That's the first line of the back-cover copy. I like it better as an intro than the oft-quoted first line of the book: "If a man's name sounds right whether you say it forwards or backwards, it means he went to Yale." Cleo is referring there to a man named Sanders Meade, one of the many strange men vying for her attention.

You might wonder who an avowed sports cipher (I try to watch sports, it's just...nothing sticks) why I'd read a memoir about the first woman to play in the National Hockey League. You might wonder until you realize 1. it's a novel, not a memoir, and 2. it's by Don Delillo, not "Cleo Birdwell."

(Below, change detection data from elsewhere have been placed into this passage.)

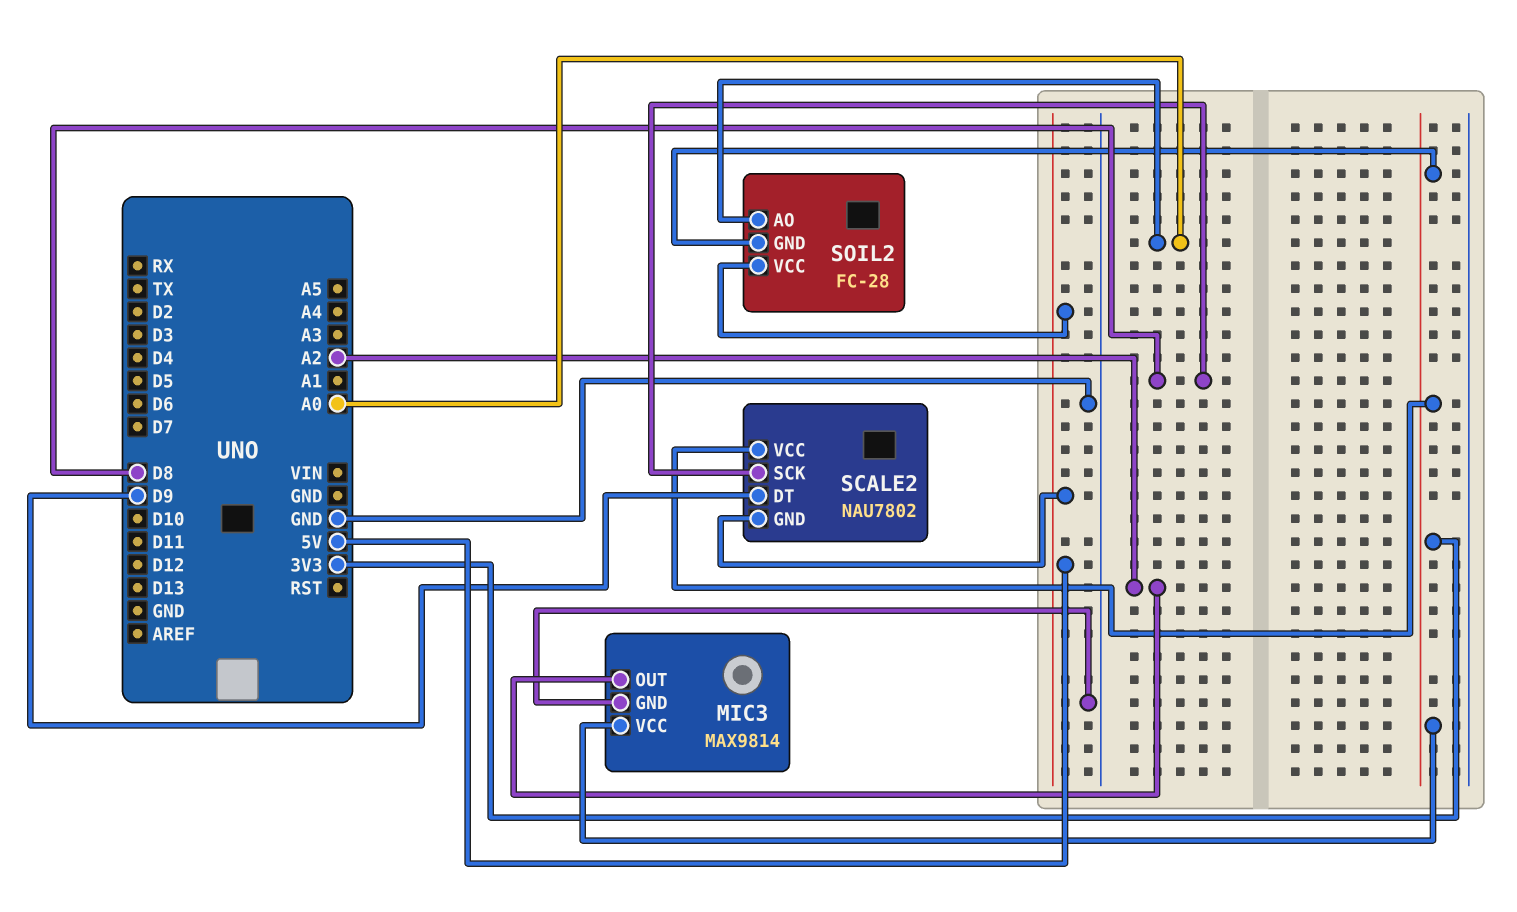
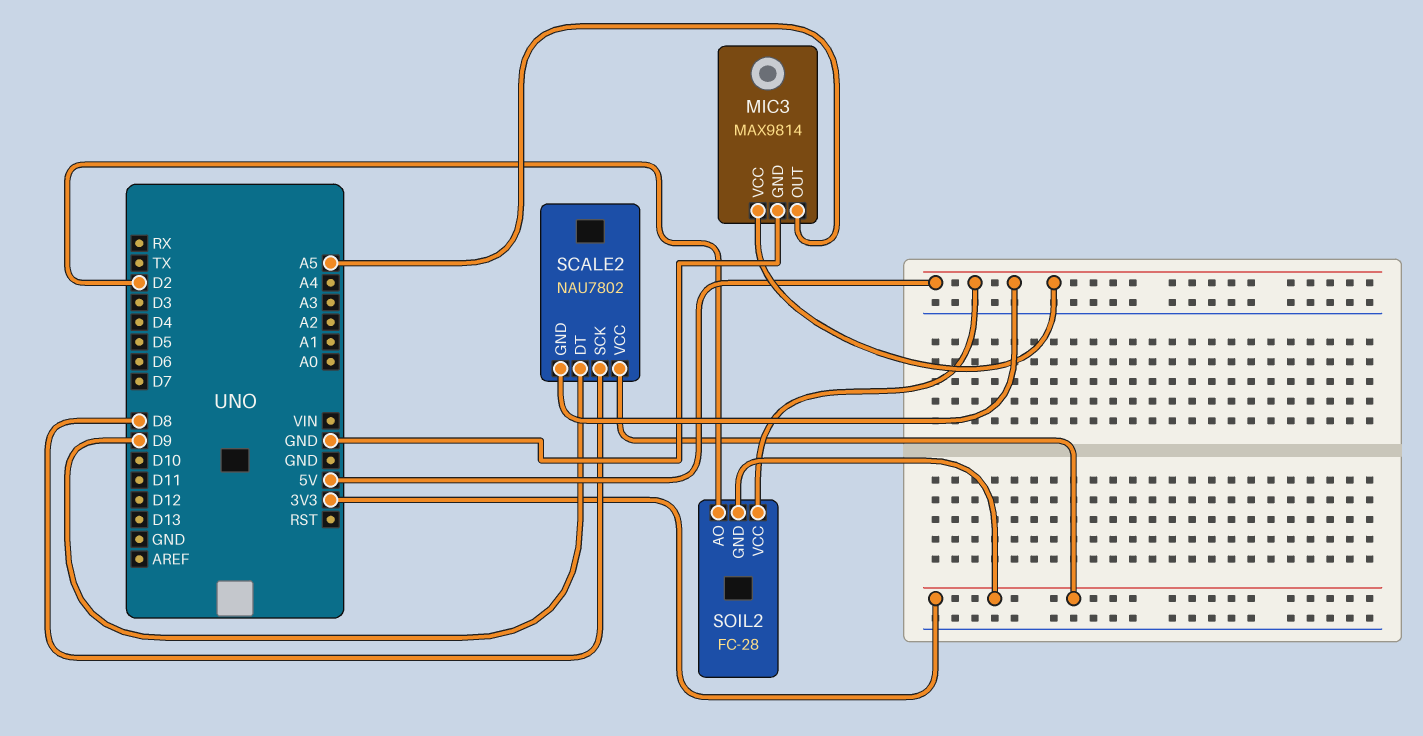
MIC3 pin OUT: A2 -> A5
MIC3 pin VCC: 3V3 -> 5V
SOIL2 pin AO: A0 -> D2

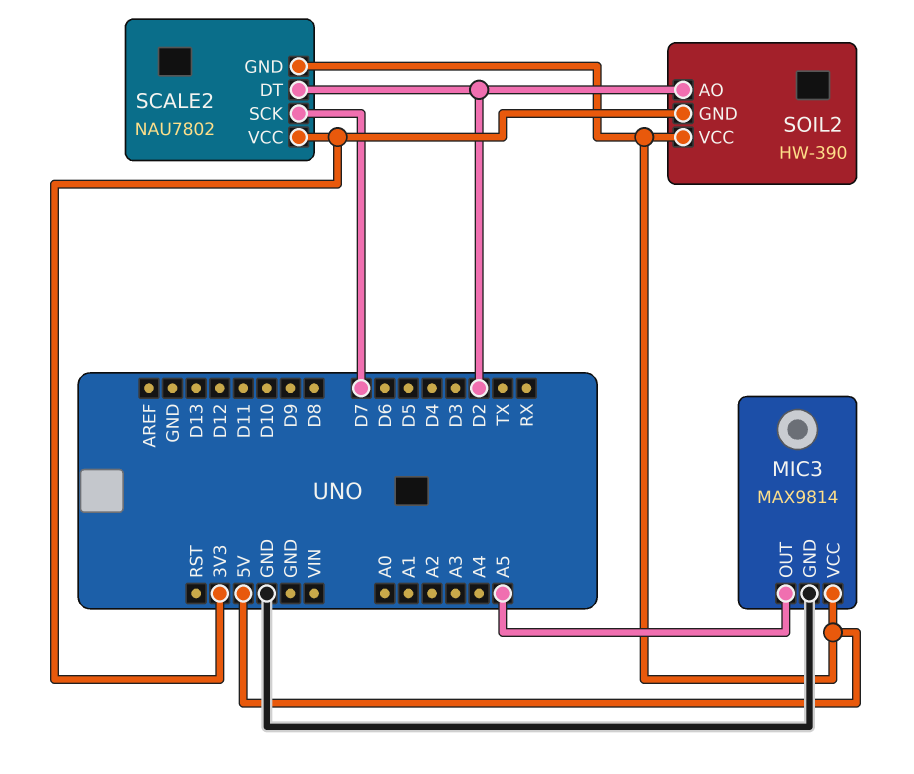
SCALE2 pin DT: D9 -> D2
SCALE2 pin SCK: D8 -> D7
SOIL2: FC-28 -> HW-390

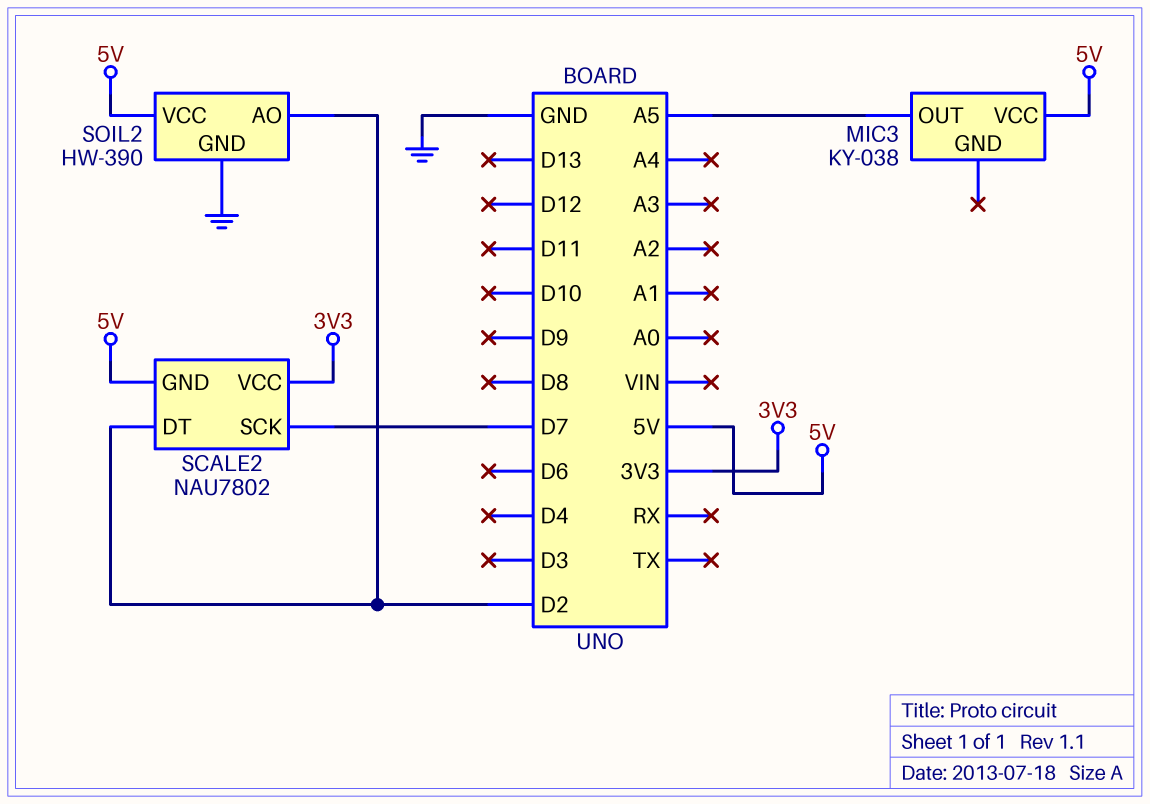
MIC3: MAX9814 -> KY-038
MIC3 pin GND: GND -> none
SOIL2 pin GND: 3V3 -> GND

There you go. Now it all makes sense.

Because I dedicated myself a year and a half ago to reading all of Delillo's novels (we'll....we'll see about the plays), I had to go deep, and that included a book that he wrote under an assumed name and has since had officially expunged from his bibliography. It's long out of print, and you have to be pretty watchful to find a reasonably-priced copy, but I gotta say, it's worth the hunt! (If you need further professional/literary verification that it's good, it's received high marks from both Jonathan Lethem and David Foster Wallace, whose annotated copy of Amazons can be found amongst his papers. Also, here's a cool article about Amazons by an author named Victoria Patterson, who wrote her own contemporary female-led fictitious sports memoir and her relationship to Delillo's book: http://www.theweeklings.com/vpatterso...)

As the lurid cover suggests, this is a relatively steamy (by Delillo standards) book about a female hockey player in a man's world. She's from the small town of Badger, OH, and she's pretty canny and smart and reads the works of the philosopher Wadi Assad (author of The Mystic Prince I, The Barefoot Rose, or The Romance of Being). I mean, most of the team (and a share of her paramours) are reading Assad, too. But still, she seems to understand it better than them.

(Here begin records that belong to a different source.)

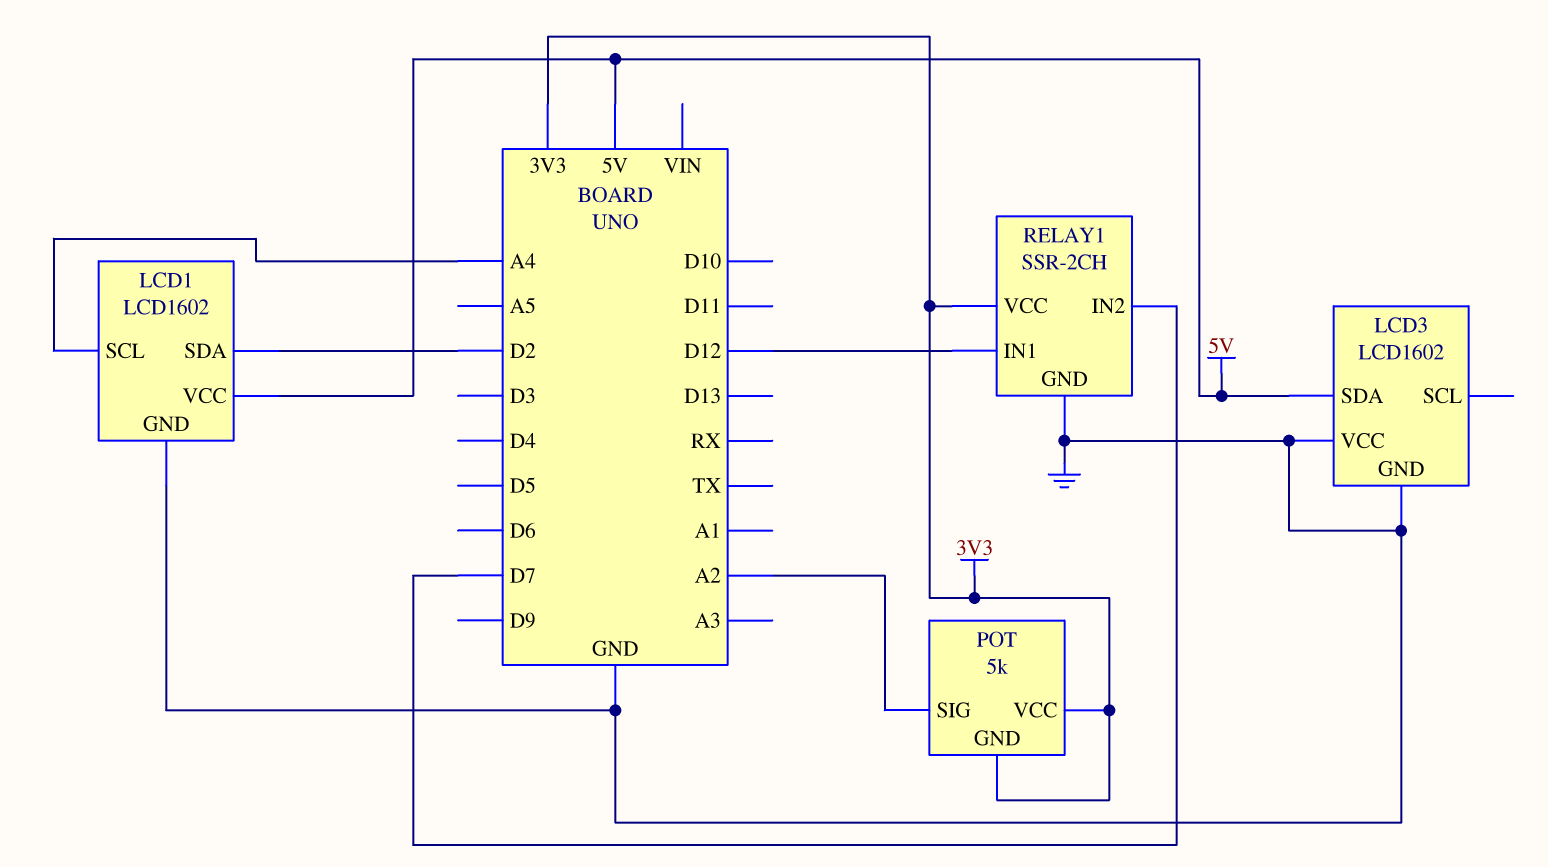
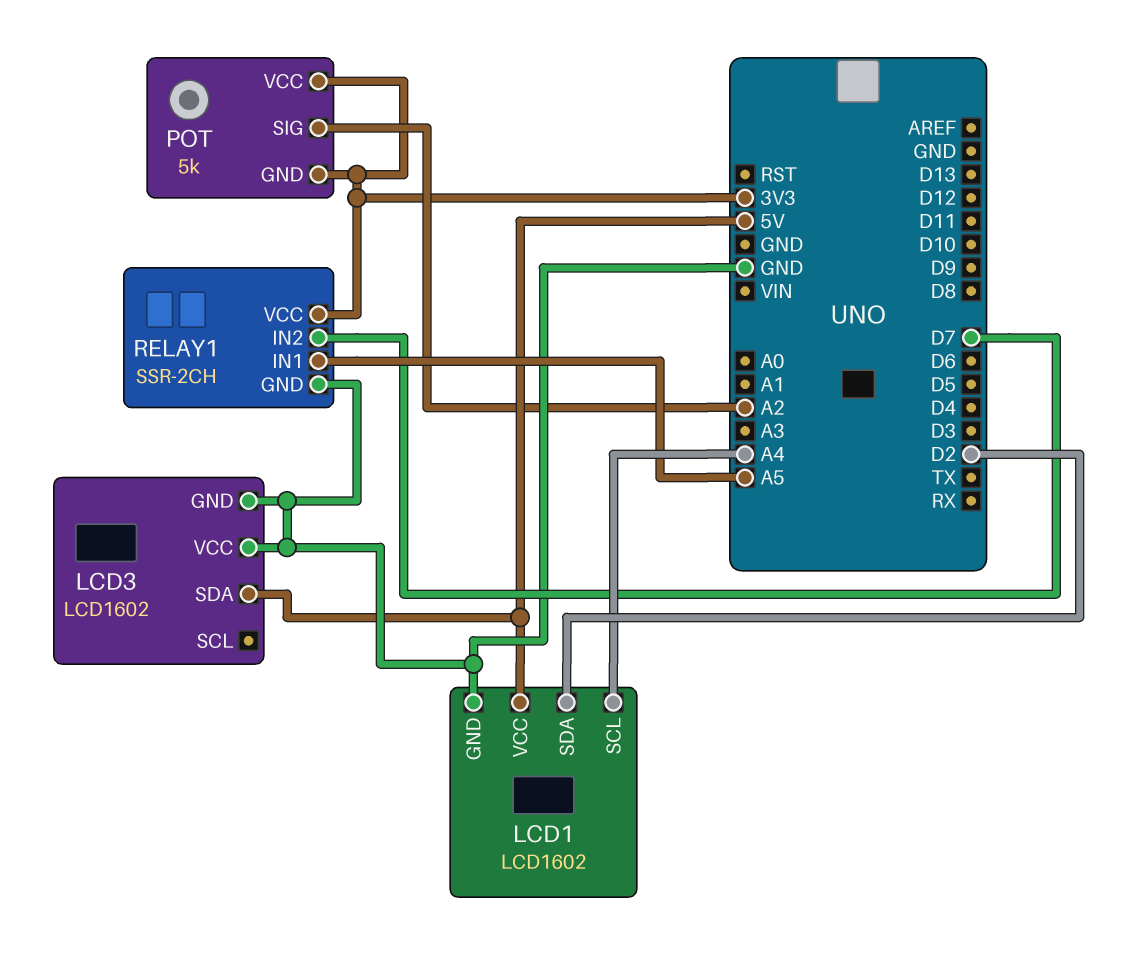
RELAY1 pin IN1: D12 -> A5

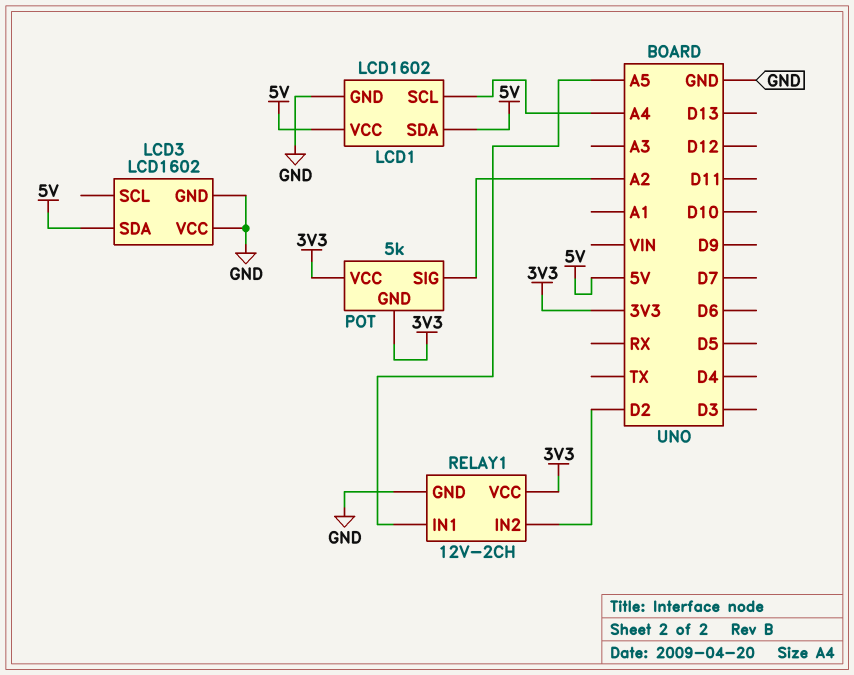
LCD1 pin SDA: D2 -> 5V
RELAY1: SSR-2CH -> 12V-2CH
RELAY1 pin IN2: D7 -> D2

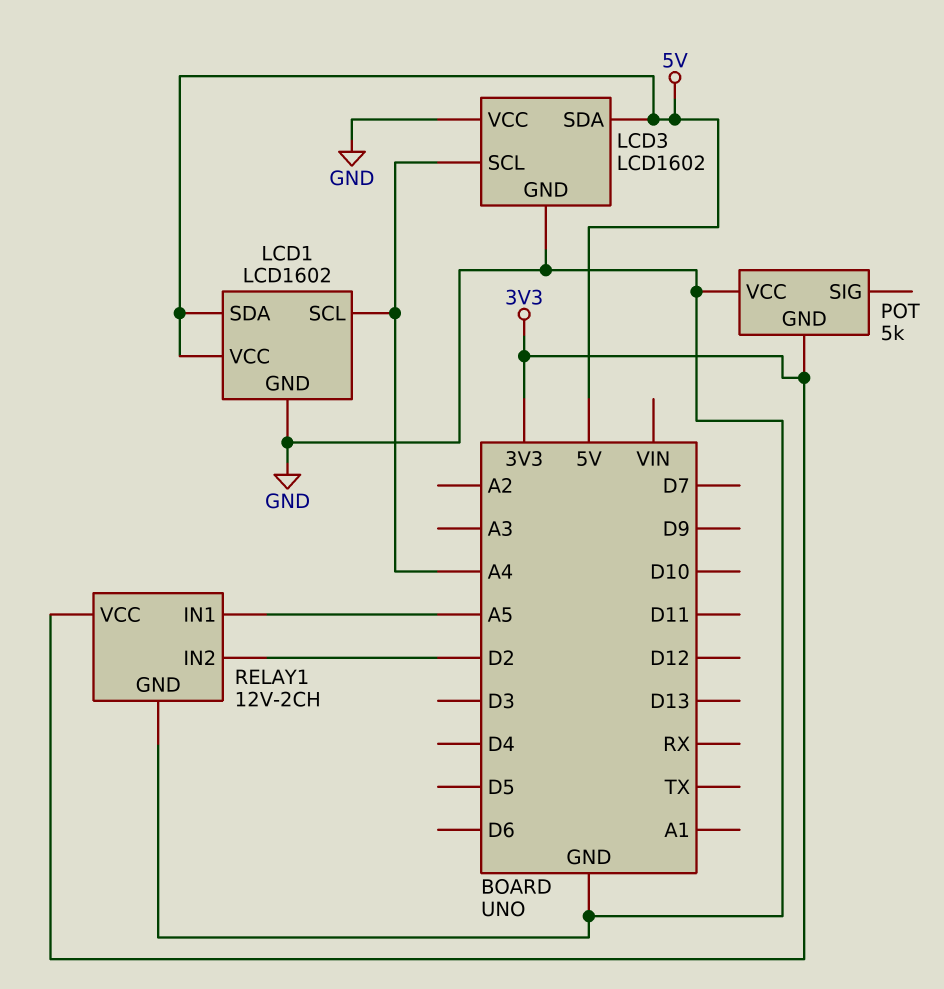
LCD3 pin SCL: none -> A4
POT pin SIG: A2 -> none
POT pin VCC: 3V3 -> GND

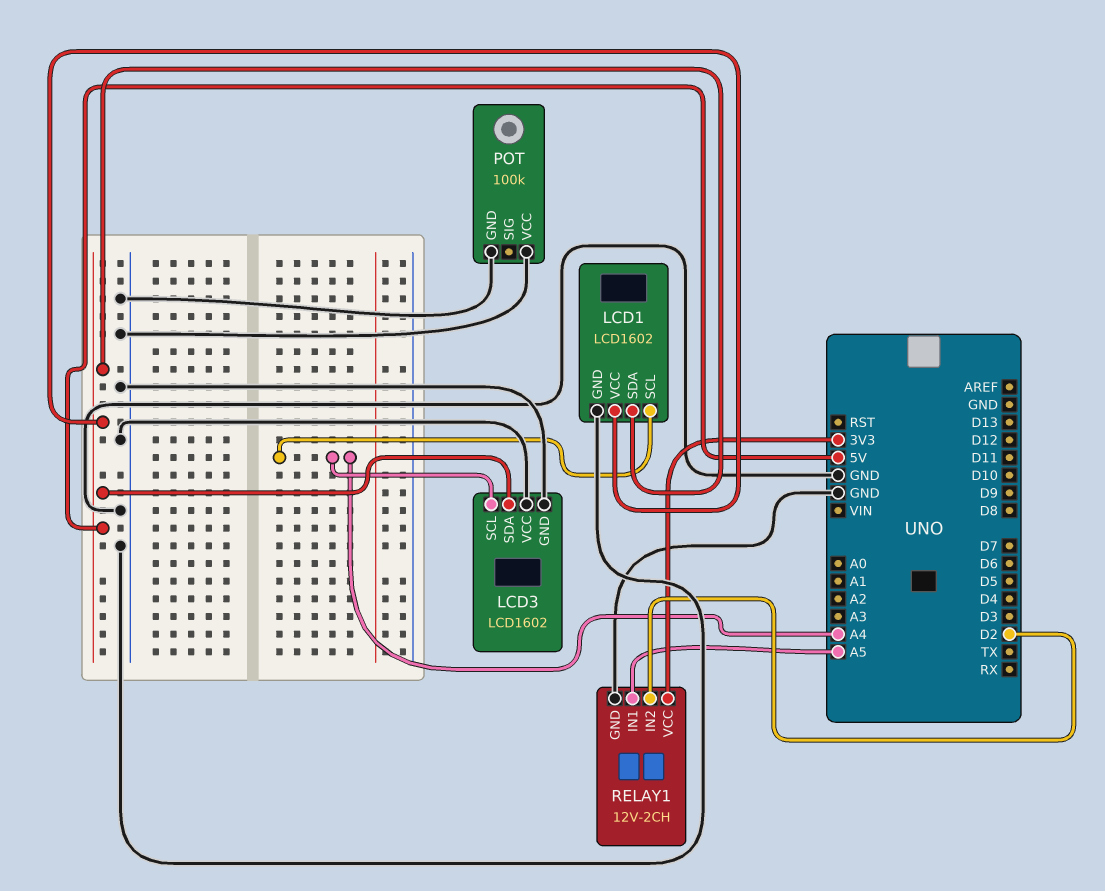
POT: 5k -> 100k
POT pin GND: 3V3 -> GND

This to me felt like the second part of a two-part investigation Delillo was conducting in the late '70s in which he was trying to write fully-formed female characters that were also sexually open without being a one-dimensional male fantasy. Moll in Running Dog is definitely Cleo's predecessor here. She jumped from situation to situation while still keeping her eye on the investigation, having fun and goin' for hers without having to be punished for it, or being regretful for not going with Mr. Right or whatever. Cleo has enough sex in this to make Southern's Candy blush, but without being thrown around by forces beyond her control. It helps that Cleo is smart and canny, but her guy suitors are in no way her equal. Some are sweet, some mean well, but many of them (especially the aforementioned Sanders Meade) don't realize how lucky (or broken) they are.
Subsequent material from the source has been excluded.